Two new studies are highlighting the impact of rheumatic fever, a disease which kills over 230,000 people globally every year.

"We know enough to prevent rheumatic fever now. We have to just apply that. The Government, fortunately, is committed to ending child poverty - we know this is not something you can do overnight - this could take decades," he said.

"But we need to be heading in that direction, because children should not be brought up in crowded houses with poor access to healthcare, and they are the factors operating here."

He said the new research had shown strep skin infections played a more significant role in the disease's prevelance than previously known.

"We've always known that it can be caused by a strep sore throat - three weeks later, you get rheumatic fever. But what this research shows is that it can also be caused by skin infection," Baker said.

"And that's really the big breakthrough, because we've been treating strep sore throats for years. But now, we need to actually focus a lot more on strep skin infections, like school sores, particularly in younger children."

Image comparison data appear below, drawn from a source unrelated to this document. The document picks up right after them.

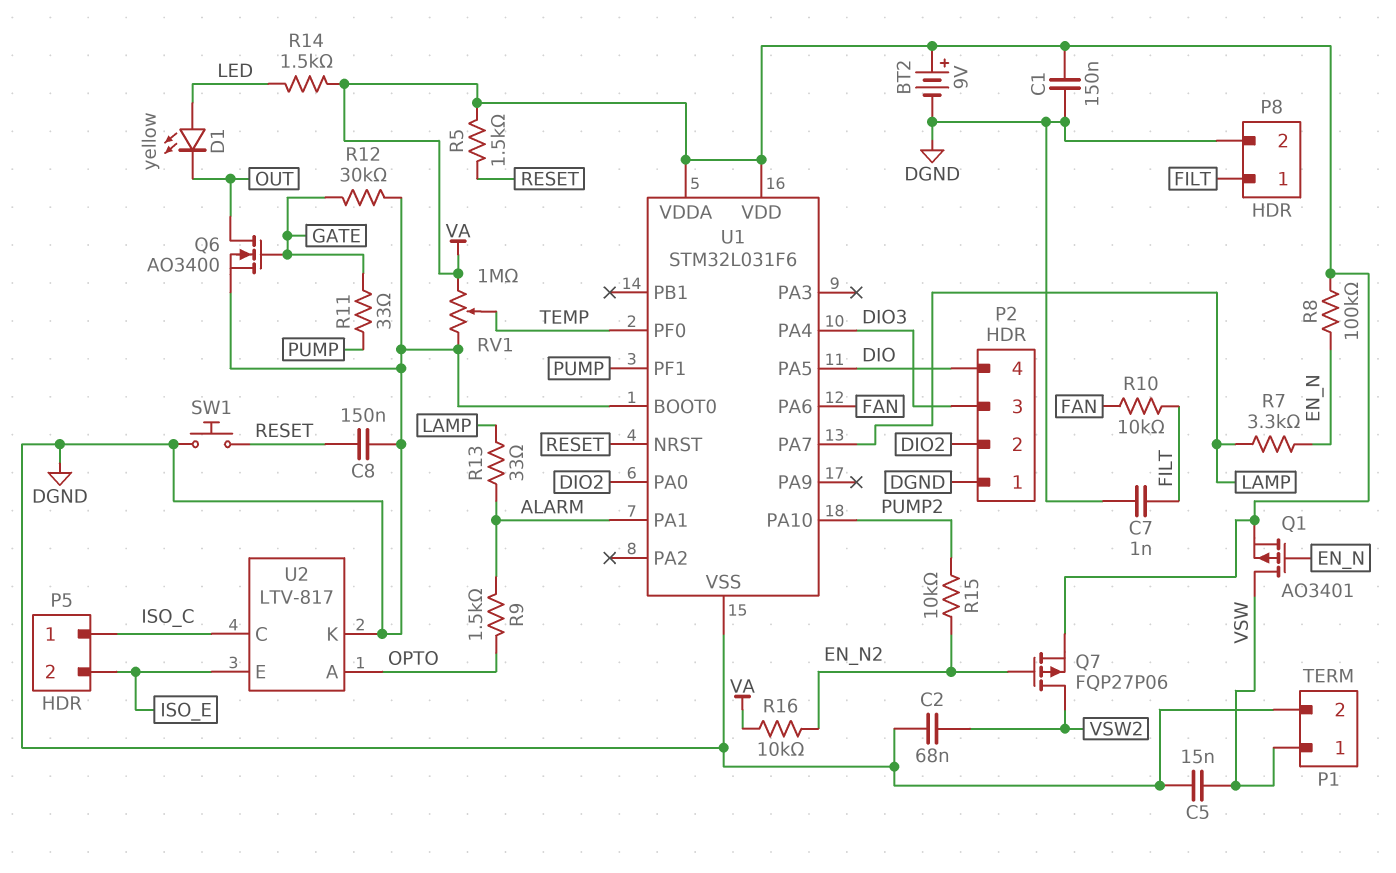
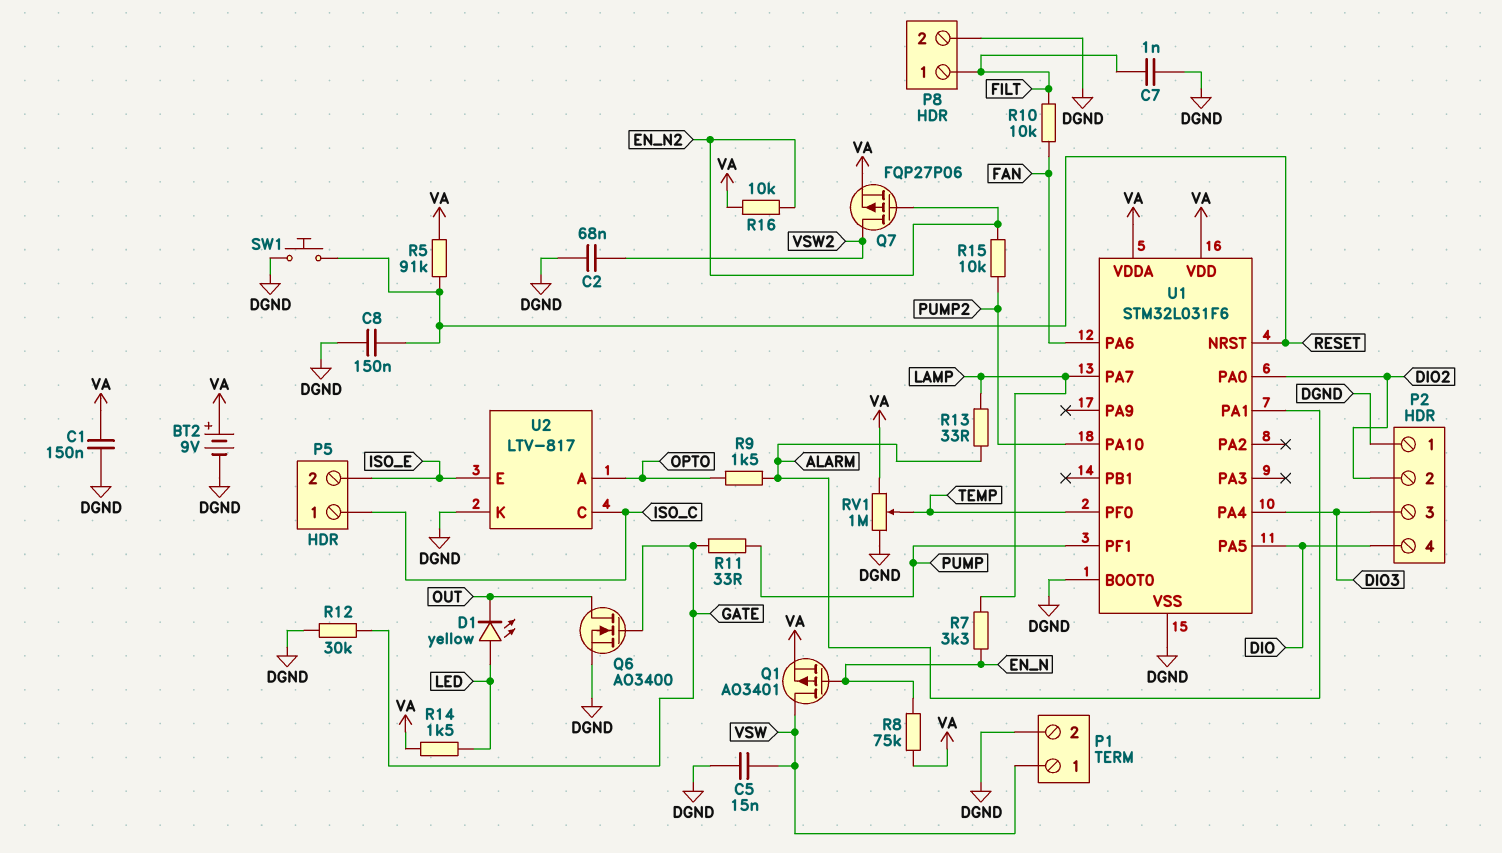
R5: 1.5k (RESET, VA) -> 91k (RESET, VA)
R8: 100k (EN_N, VA) -> 75k (EN_N, VA)

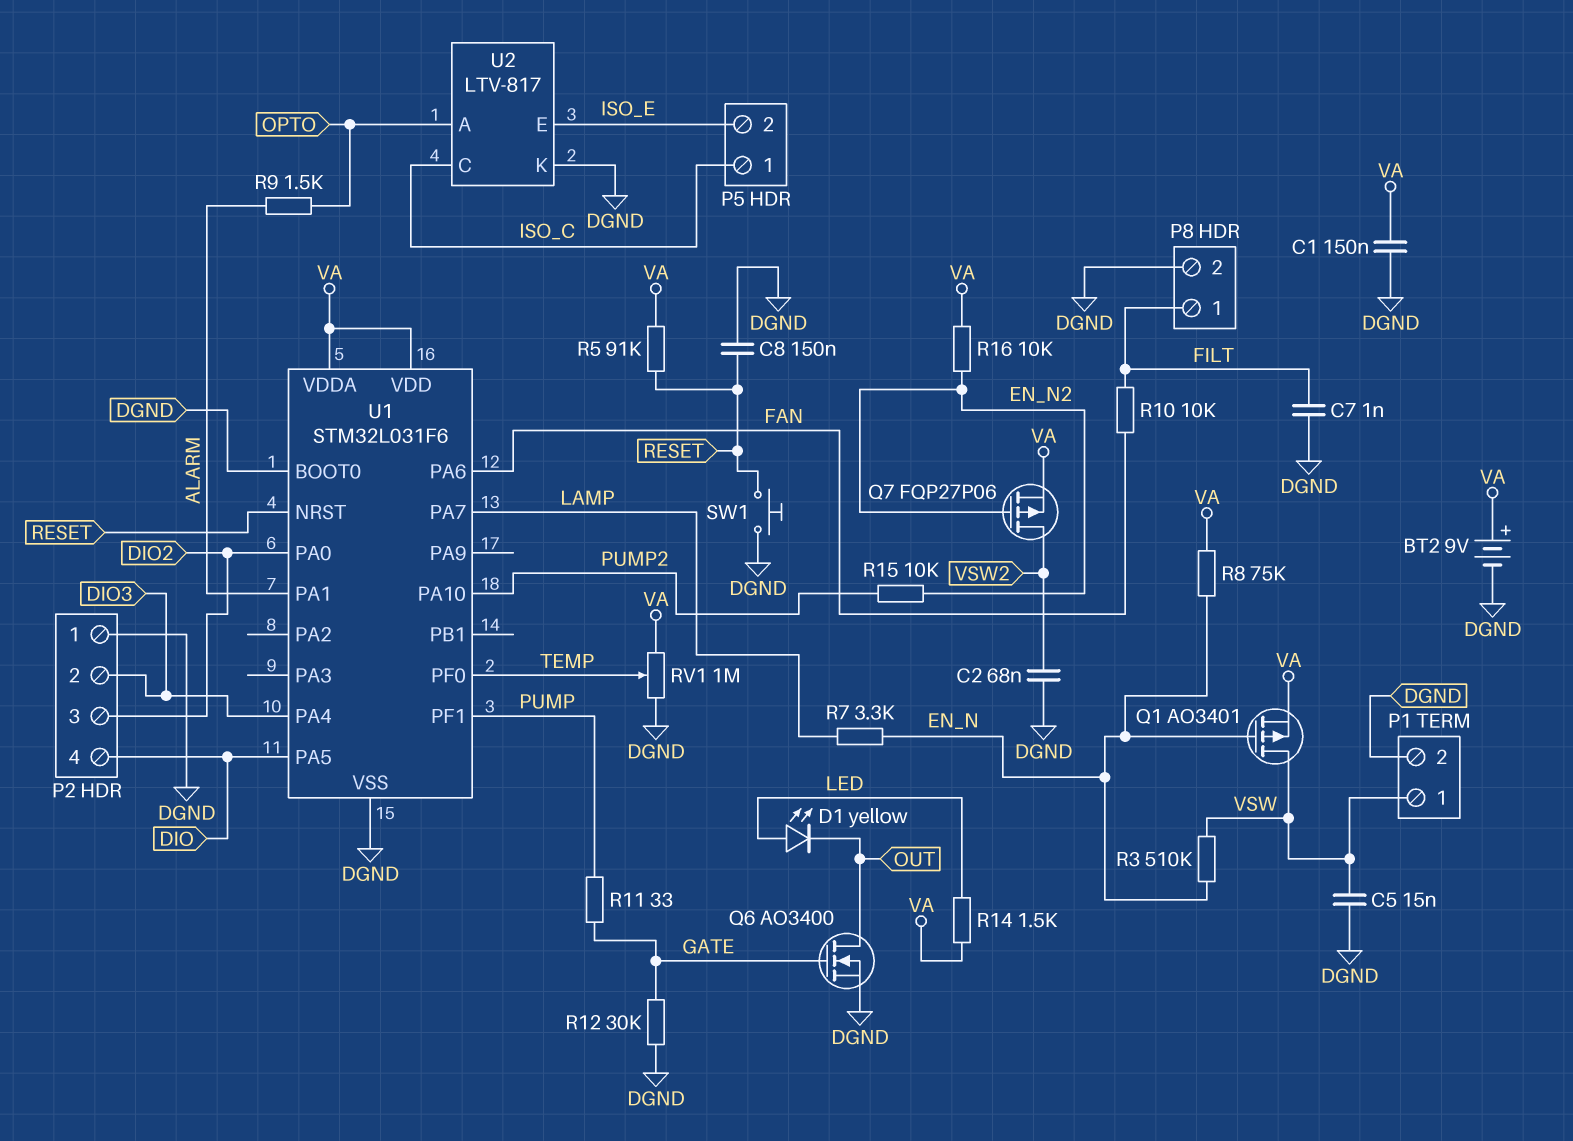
P2 pin 2: DIO2 -> DIO3
P2 pin 3: DIO3 -> DIO2
R3: none -> 510k (EN_N, VSW)
R13: 33 (ALARM, LAMP) -> none

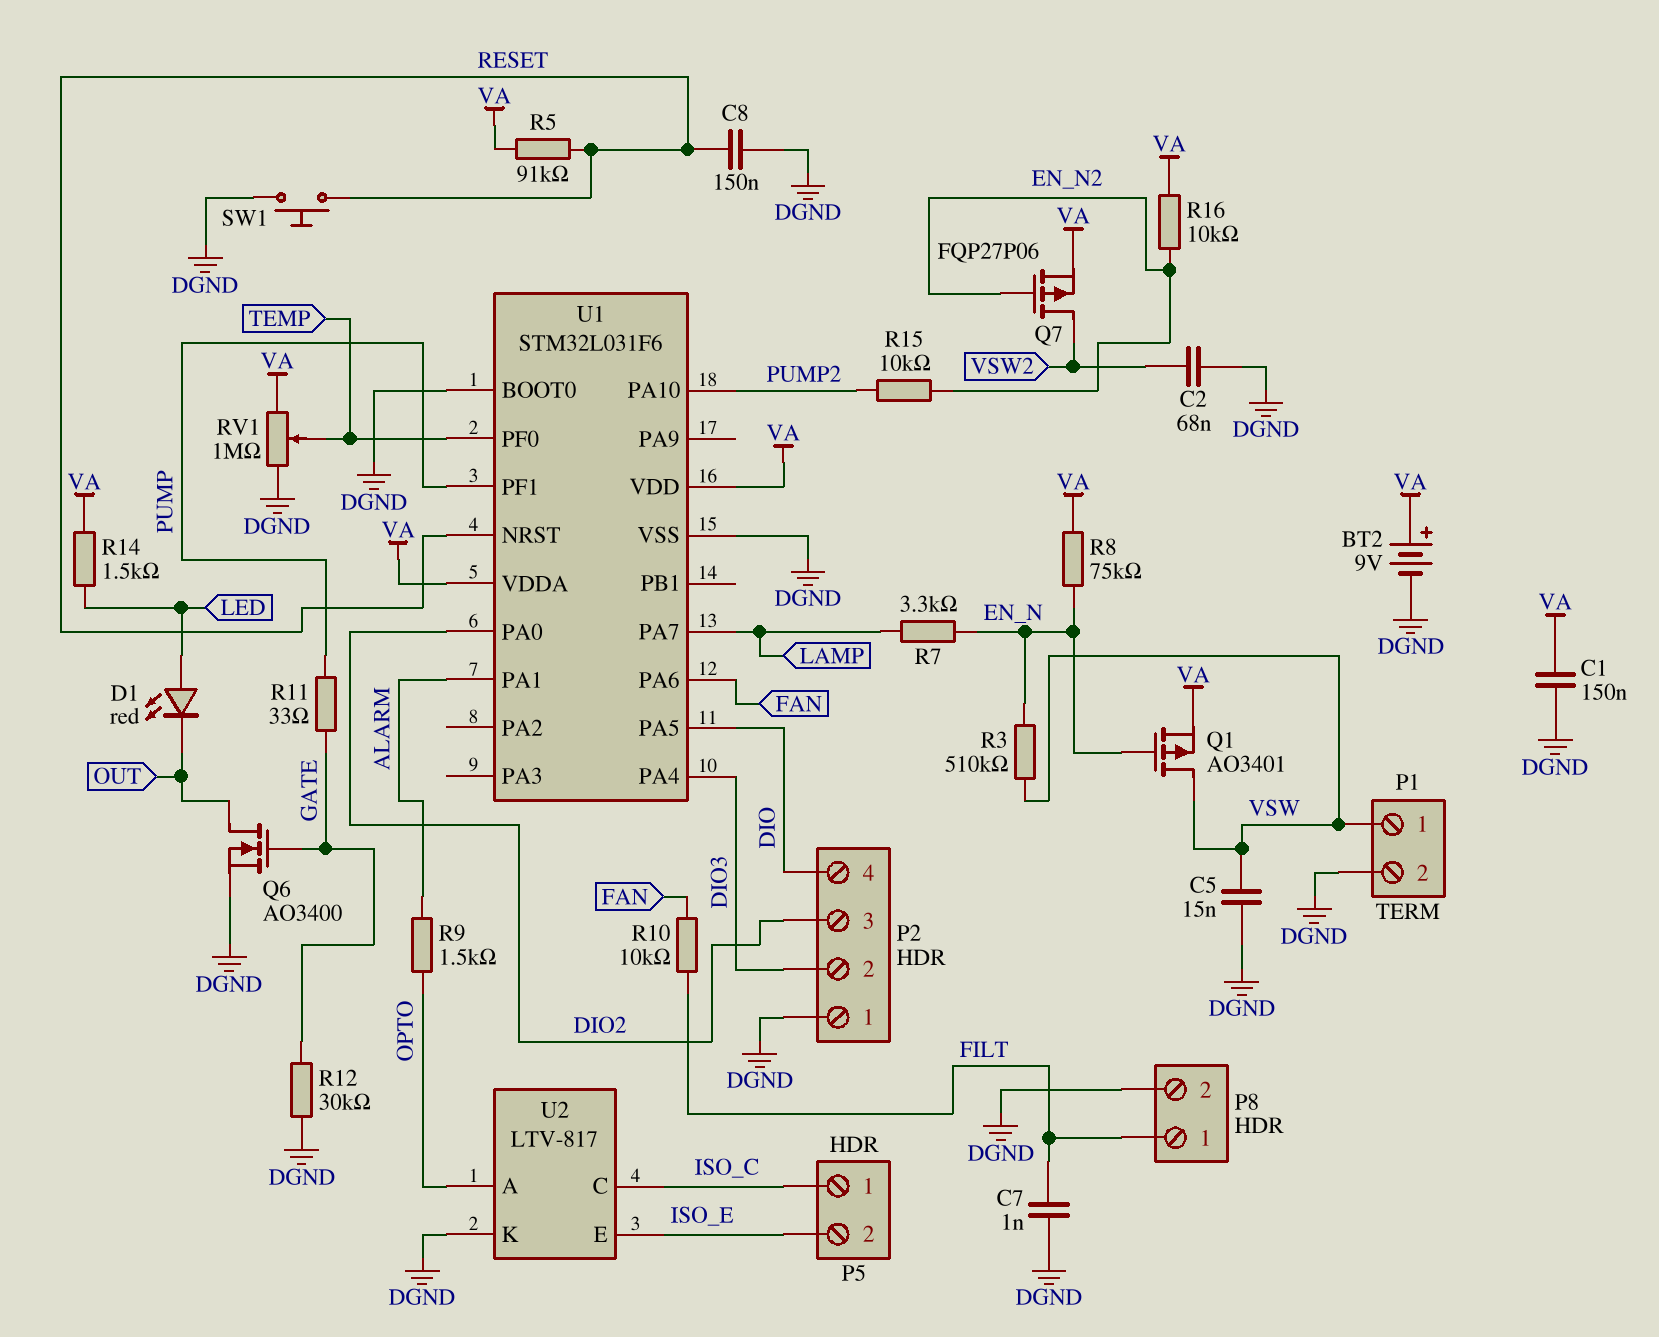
D1: LED yellow (A LED, K OUT) -> LED red (A LED, K OUT)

READ MORE: Report: NZ 'one of the worst' developed countries to be a kid

Strep throat inspection (file image).

He added that there was an unexpected finding in the new research that drew a link between sugary drinks and the illness.

Acute rheumatic fever occurs when the human body's immune system overreacts to bacteria from an inadequately treated strep skin or throat infection - going on to attack its own tissue.

"The reason it's such a concern is that it can progress to cause rheumatic heart disease where your heart valves are damaged. And people can go into heart failure and die in their 20s or 30s, or they need a major heart surgery," he said.

Indigenous and Pacific populations in New Zealand and Australia have some of the highest rates of rheumatic heart disease in the world. In 2015, there were an estimated 233,000 deaths around the world from the disease.

READ MORE: Pacific Peoples Minister shares experience of rheumatic fever

But Baker said research on the illness had stalled after the rates of rheumatic fever fell sharply in wealthy countries.

"Interestingly, because rheumatic fever is not a disease of rich countries now - in general - research has almost stopped on it for the last 50 years," he said.

"When it disappeared from the United States in the 1960s, they said 'problem solved'. And the same for the UK and Europe, they just stopped researching it."

"We found when we looked for the evidence, there's virtually nothing there. And that's why these studies actually are globally important, because no one else is researching this disease in this way."

Baker said the research showed hedging bets on a vaccine wasn't enough.

"It may take many years to get an effective vaccine, [and in the meantime] we need to really work on improving housing conditions for children - and also specifically treating skin infections better. That'd be the two big messages," he said.

READ MORE: Government accused of dropping the ball in efforts to wipe out rheumatic fever

The world-leading research has been published online and can be found through the University of Otago's website.